If I begin my understanding of immutability in clojure by thinking of it as pass-by-value, what am I missing?

Call-by-value and immutability are two entirely distinct concepts. Indeed, one of the advantages of variable immutability is that such variables could be passed by name or reference without any effect on programme behaviour.
In short: don't think of them as linked.

generally very little is "def"d in a clojure script/class, it's mostly used for generating values that are used outside of the class. instead values are created in let bindings as you need them in your methods.
def is used to define vars, as stated in Clojure Programming:
top level functions and values are all stored in vars, which are
defined within the current namespace using the def special form or one
of its derivatives.
Your use of def inside a function isn't making a local variable, it's creating a new global var, and you're effectively replacing the old reference with a new one each time.
When you move onto using let, you'll see how immutability works, for instance using things like seqs which can be used over without penalty of something else having also read them (like an iteration over a list would in java for instance), e.g.
(let [myseq (seq [1 2 3 4 5])
f (first myseq)
s (second myseq)
sum (reduce + myseq)]
(println f s sum))
;; 1 2 15
As you can see, it doesn't matter that (first myseq) has "taken" an item from the sequence. because the sequence myseq is immutable, it's still the same, and unaffected by the operations on it.

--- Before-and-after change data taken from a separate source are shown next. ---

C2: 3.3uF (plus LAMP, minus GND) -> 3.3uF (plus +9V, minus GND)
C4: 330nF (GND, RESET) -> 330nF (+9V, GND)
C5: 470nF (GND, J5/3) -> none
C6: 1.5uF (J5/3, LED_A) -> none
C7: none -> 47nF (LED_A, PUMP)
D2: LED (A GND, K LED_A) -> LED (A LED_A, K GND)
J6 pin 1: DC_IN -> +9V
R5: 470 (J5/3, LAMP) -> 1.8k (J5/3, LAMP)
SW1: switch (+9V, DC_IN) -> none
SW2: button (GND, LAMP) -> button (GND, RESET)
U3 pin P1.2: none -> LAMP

Also, notice that there isn't a single def in the code above, the assignment happened in the let bindings where the values myseq, f, s and sum were created (and are immutable within the rest of the sexp).

Yes, immutability is different from pass-by-value, and you've missed a couple of important details of what's going on in your examples:
value mutation versus variable re-binding. Your code exemplifies re-binding, but doesn't actually mutate values.
shadowing. Your local aStr shadows your global aStr, so you can't see the global one -- although it's still there -- so there's no difference between the effects of (def a ...) and (def aStr ...) here. You can verify that the global is created after running your function.
A final point: Clojure doesn't force you to be purely functional -- it has escape hatches, and it's up to you to use them responsibly. Rebinding variables is one of those escape hatches.

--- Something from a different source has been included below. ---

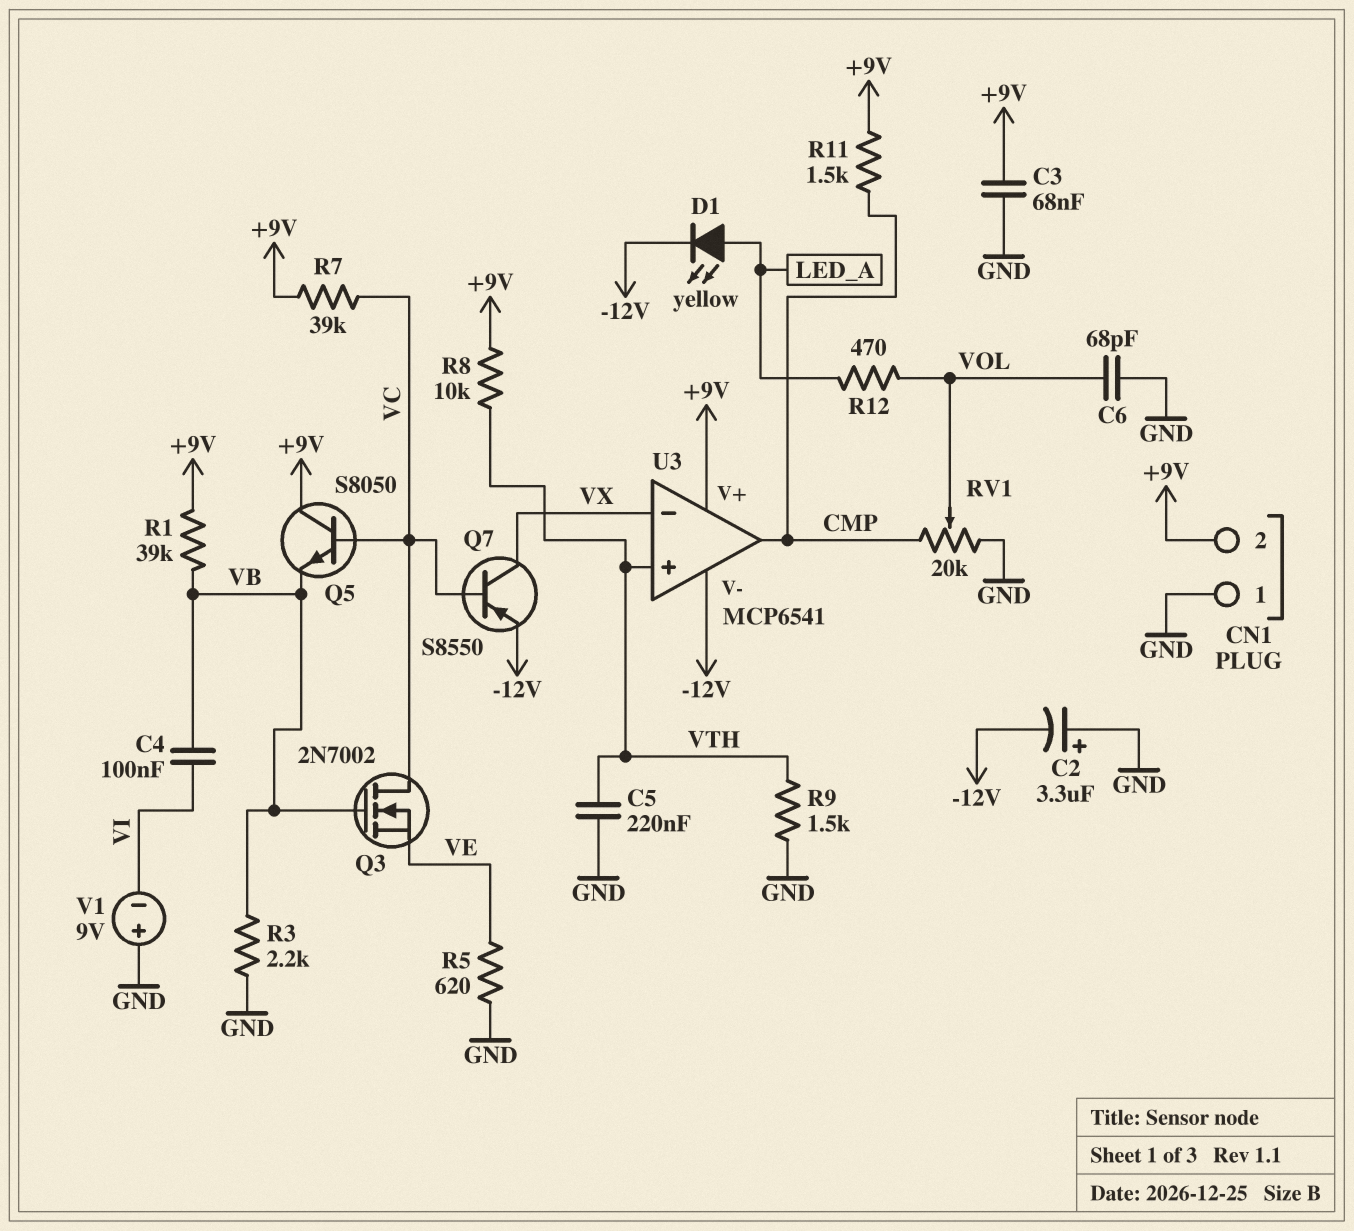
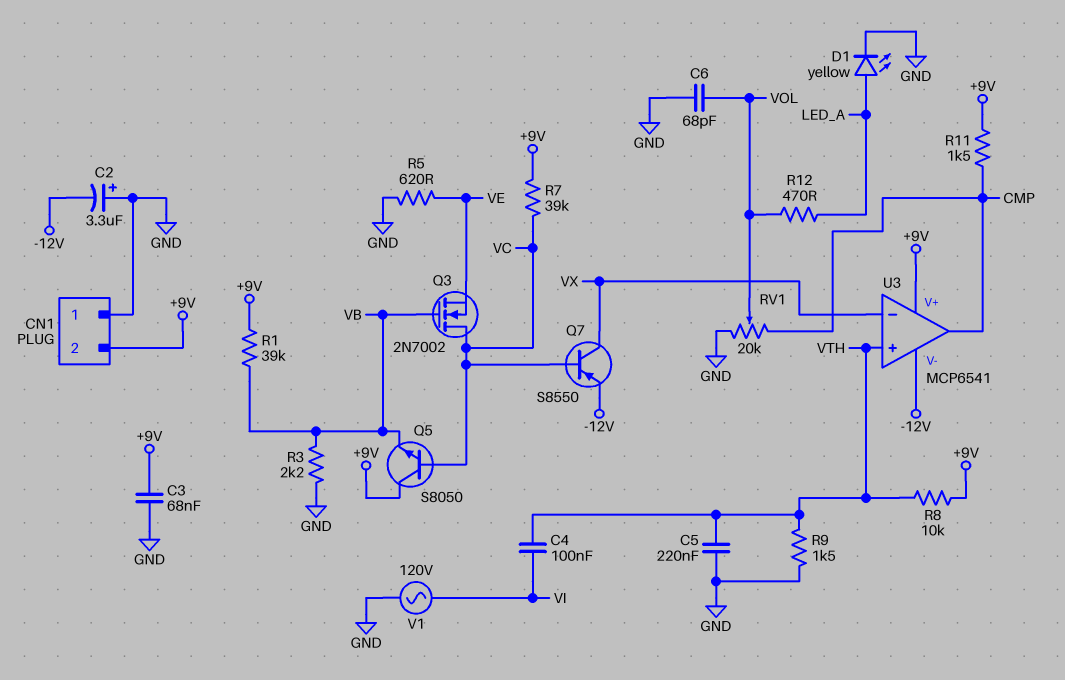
C4: 100nF (VB, VI) -> 100nF (VI, VTH)
D1: LED yellow (A LED_A, K -12V) -> LED yellow (A LED_A, K GND)
V1: 9V (plus GND, minus VI) -> AC 120V (GND, VI)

just a note that technically Java, and by extension Clojure (on the JVM) is strictly pass by value. In many cases the thing passed is a reference to a structure that others may be reading, though because it is immutable nobody will be changing out from under you. The important point being that mutability and immutability happen after you pass the reference to something so, and Marcin points out they really are distinct.

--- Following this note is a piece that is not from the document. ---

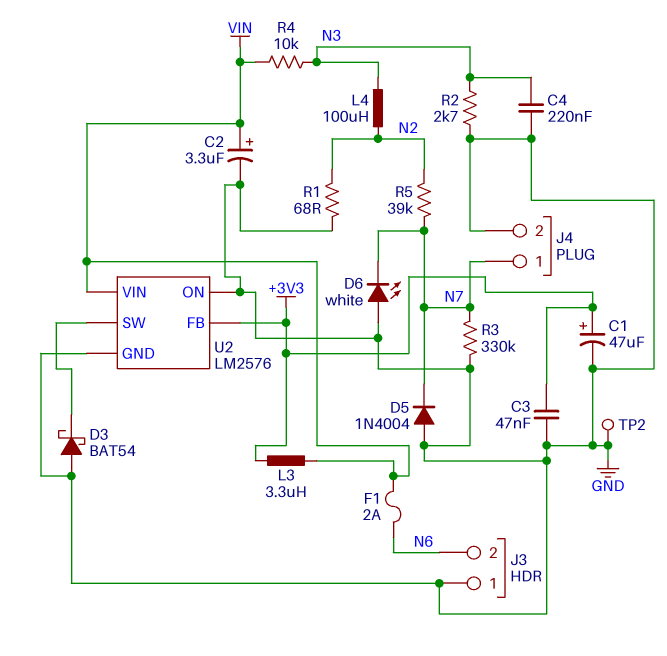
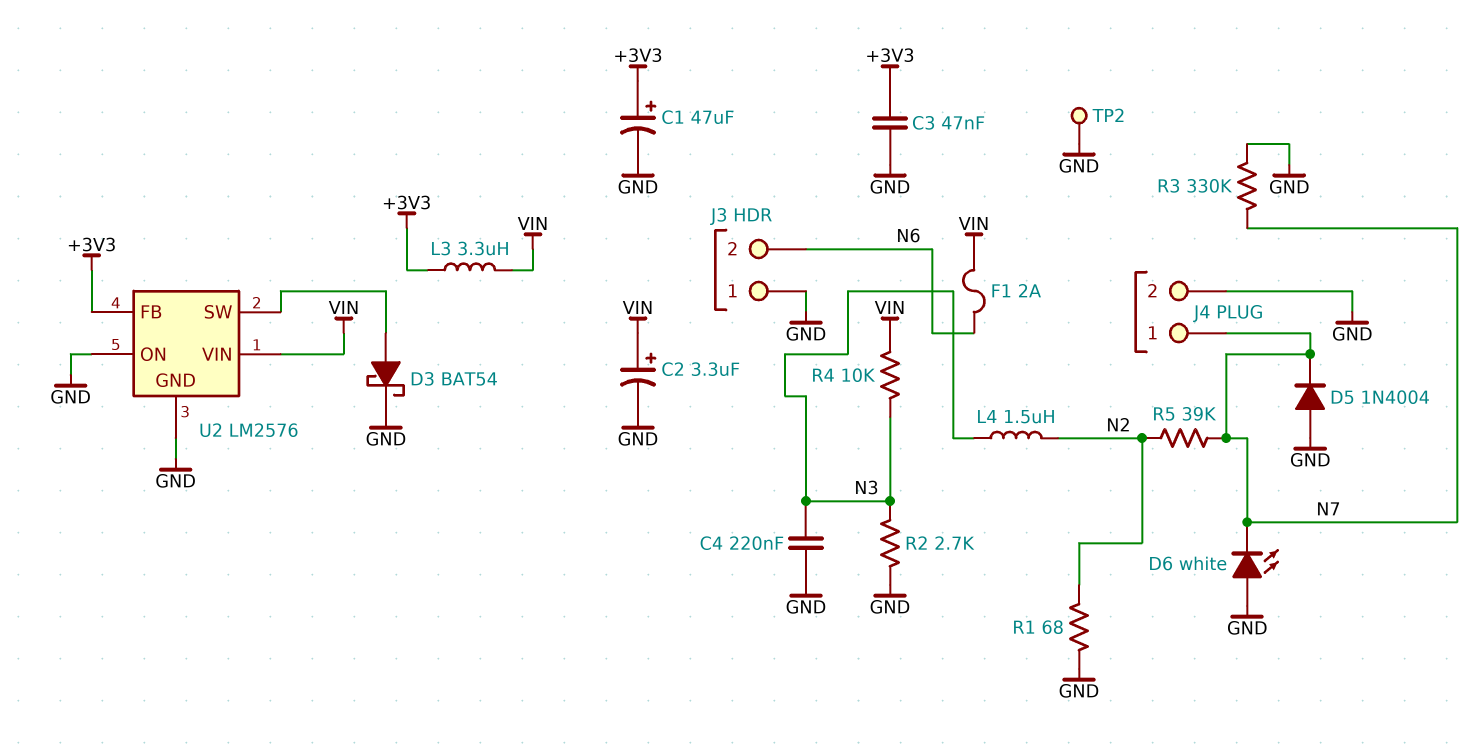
D3: schottky BAT54 (A GND, K U2/SW) -> schottky BAT54 (A U2/SW, K GND)
L4: 100uH (N2, N3) -> 1.5uH (N2, N3)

I think of much of the immutability in Clojure as residing in (most of) the built-in data structure types and (most of) the functions that allow manipulating ... uh, no, modifying ... no, really, constructing new data structures from them. There are array-like things, but you can't modify them, there are lists, but you can't modify them, there are hash maps, but you can't modify them, etc., and the standard tools for using them actually create new data structures even when they look, to a novice, as if they're performing in-place modifications. And all of that does add up to a big difference.

Related

Why can I change immutable variables in Clojure?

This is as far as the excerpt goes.